Threats have resulted in evolving law enforcement and security planning as well as architectural changes like the kinds of barriers that were reportedly being repaired at the end of Bourbon Street when the attack occurred New Year's Day.
"It's certainly a demand in the business, it's become more dangerous certainly," said Jack Mousseau, a partner and principal at MOA Architecture in Denver.
"The more you can make your building look like a difficult target, cameras around, access control systems, hardened entries, identification on doors and windows, those types of things," he said.
MOA has designed many school buildings which now incorporate barriers on the outside of the building and many changes inside.
"You'll have a secured entry vestibule that if you are coming into the building to do harm, you're captured in that space between the outer doors and another inner set of doors."
Classrooms will have windows to hallways to be able to see inside so first responders can get a better look at what's going on inside.
But it's expensive.
"The technology systems that we put into buildings today run into the hundreds of thousands of dollars. ... Bullet resistant glazing systems, they run into the hundreds of thousands of dollars."
They have learned a great deal.
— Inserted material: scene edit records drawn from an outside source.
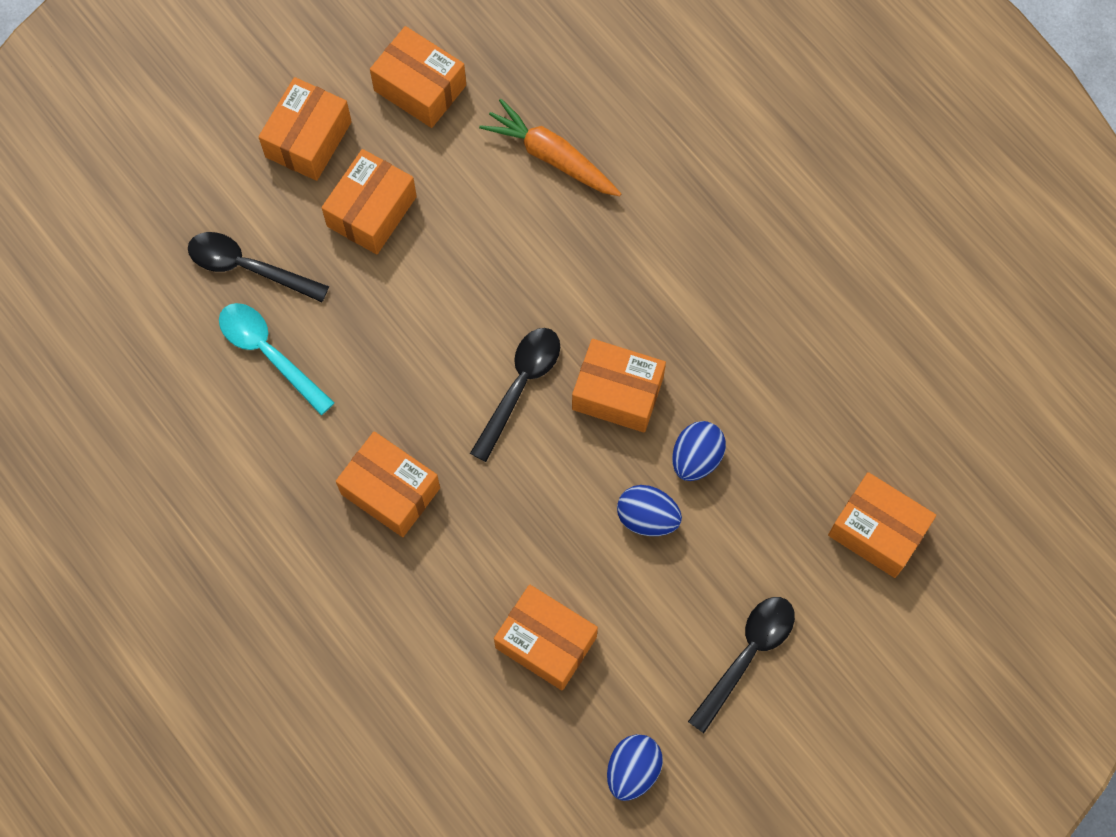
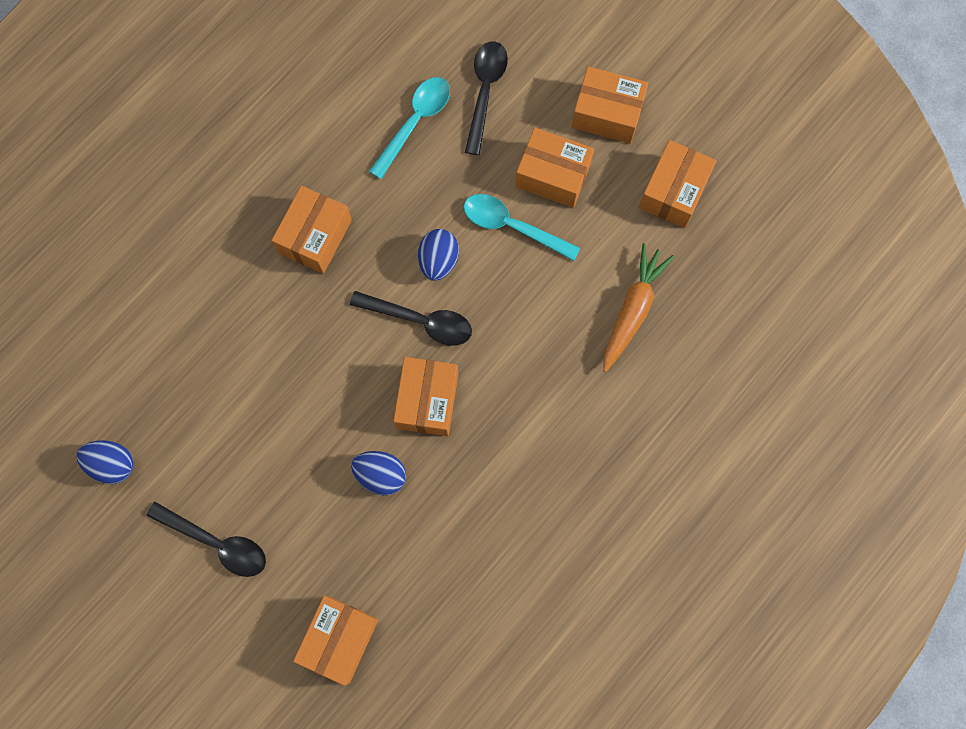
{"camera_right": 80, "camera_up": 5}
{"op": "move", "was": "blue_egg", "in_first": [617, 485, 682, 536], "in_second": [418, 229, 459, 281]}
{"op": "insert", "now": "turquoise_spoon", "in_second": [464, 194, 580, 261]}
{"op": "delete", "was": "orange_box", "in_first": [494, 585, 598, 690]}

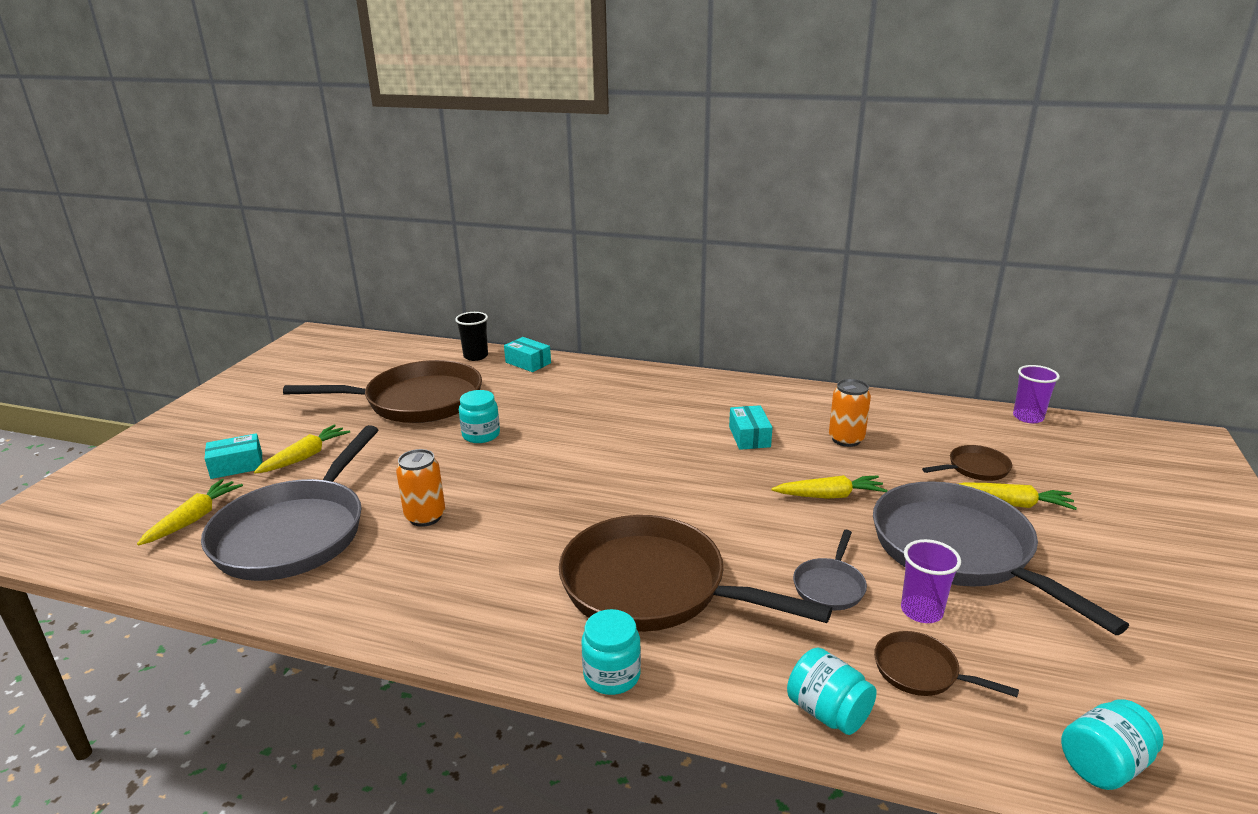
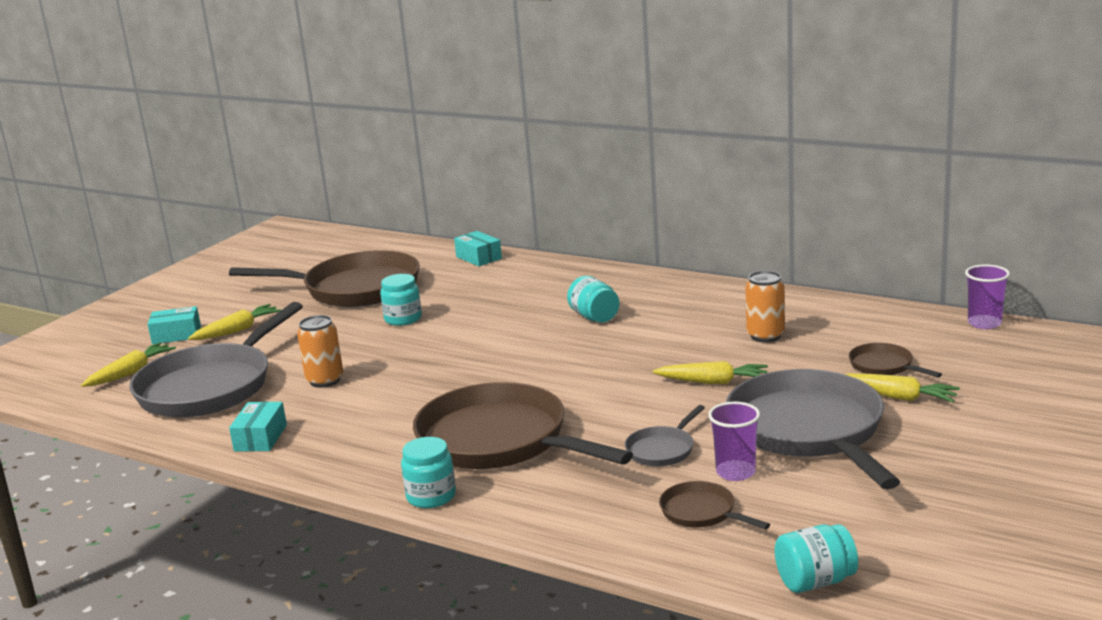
{"camera_right": 15, "camera_up": -5}
{"op": "move", "was": "turquoise_box", "in_first": [729, 405, 773, 450], "in_second": [229, 402, 287, 451]}
{"op": "move", "was": "turquoise_jar", "in_first": [787, 647, 877, 735], "in_second": [567, 276, 619, 322]}
{"op": "rotate", "was": "brown_pan", "in_first": [922, 445, 1012, 481], "in_second": [849, 343, 942, 378], "clockwise": -120}
{"op": "delete", "was": "black_cup", "in_first": [455, 312, 488, 361]}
Cameras are most useful after the fact to identify suspects, but during emergencies of short duration, less useful. And they attempt to design schools and buildings without making people feel jailed.
"They can be natural barriers like large boulders we use a lot of times that aesthetically look a lot better. Don't look like a prison, but same objective to keep a vehicle from penetrating a building or getting into a crowd."
If the crowd at the ice rink downtown was any indication, people are undeterred in Denver by the reported terrorism in New Orleans. Parent Kaitlyn Finger worries about her kids, but won't be afraid to take them out.
"No. no. no. That's a jail in your own mind."